CdeBaca, a graduate of Iowa State, has worked to combat human trafficking and modern-day slavery under three presidential administrations. In 2009, he was appointed by President Barack Obama to coordinate U.S. government activities in the global fight against contemporary forms of slavery.
“Trafficking in persons, a modern-day form of slavery, victimized as many as 27 million people whether through forced labor or commercial sexual exploitation,” CdeBaca said in a U.S. Department of State blog post. “It’s a crime that affects every country in the world.”
CdeBaca has received several awards for his work, including the Attorney General’s Distinguished Service Award, the Director’s Award from the Executive Office of the United States Attorneys, the Attorney General’s John Marshall Award and the Freedom Network’s Paul and Sheila Wellstone Award.
According to an article in the Washington Post, since CdeBaca began working at the Justice Department in 1993, he has “convicted more than 100 traffickers and has helped rescue and rehabilitate over 600 former slaves.”

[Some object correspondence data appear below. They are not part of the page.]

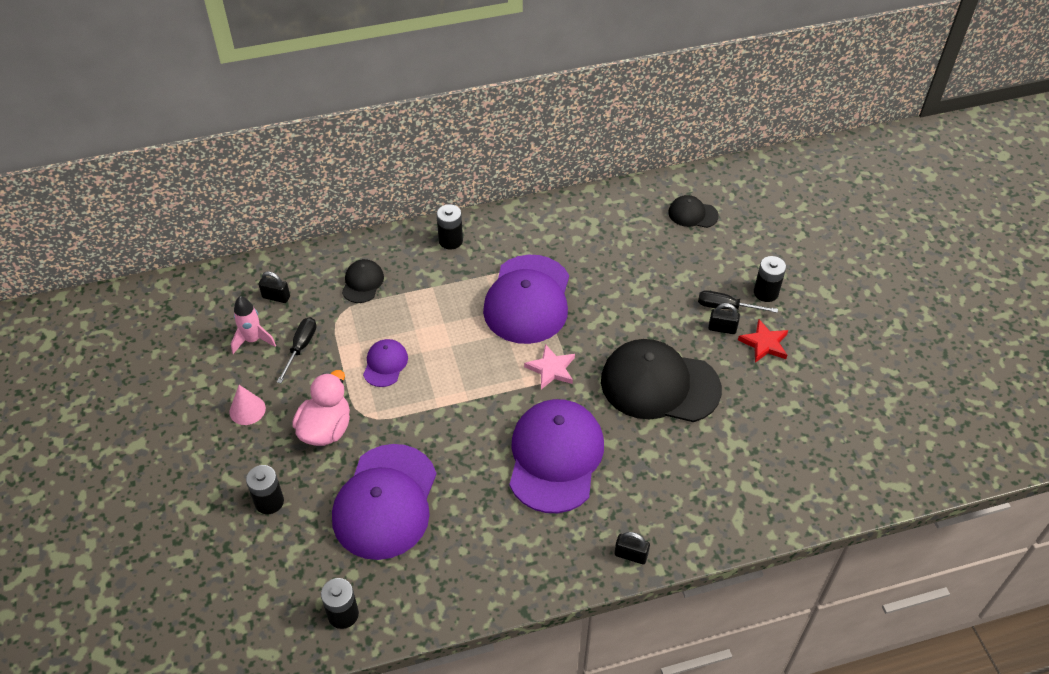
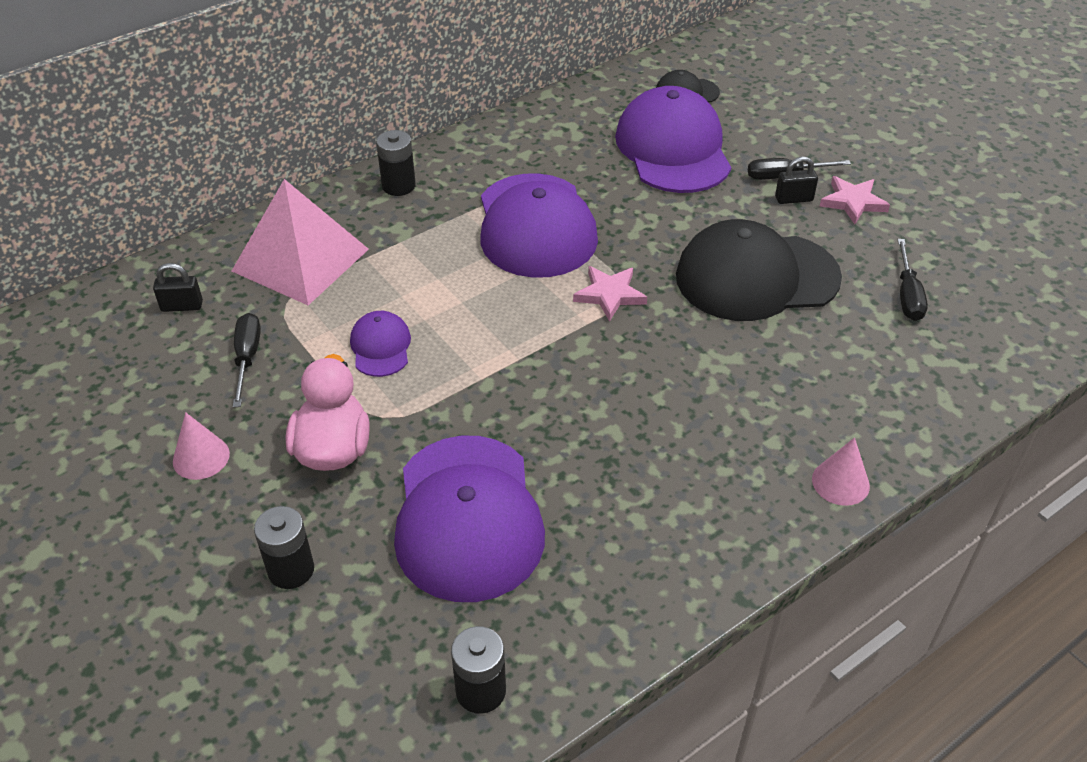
camera: 20 degrees left, 5 degrees down
(253, 340) = (170, 367): pink rocket -> none
(362, 283) = (300, 260): black cap -> pink pyramid
(555, 457) = (673, 394): purple cap -> purple cap (673, 149)
(631, 555) = (840, 482): black padlock -> pink cone
(759, 431) = (907, 295): none -> black screwdriver
(764, 343) = (853, 202): red star -> pink star
(766, 292) = (820, 151): black battery -> none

“Modern slavery continues to be a reality for millions of people, rather than for an isolated few,” CdeBaca said in the trafficking in persons report for 2011. “The only solution to it is for governments to step up … The systemic and structural steps needed to prevent human trafficking must reflect a cultural change that rejects modern slavery, addresses the demand that fuels this crime, and requires personal responsibility … Every country — on every tier — can and must do more.”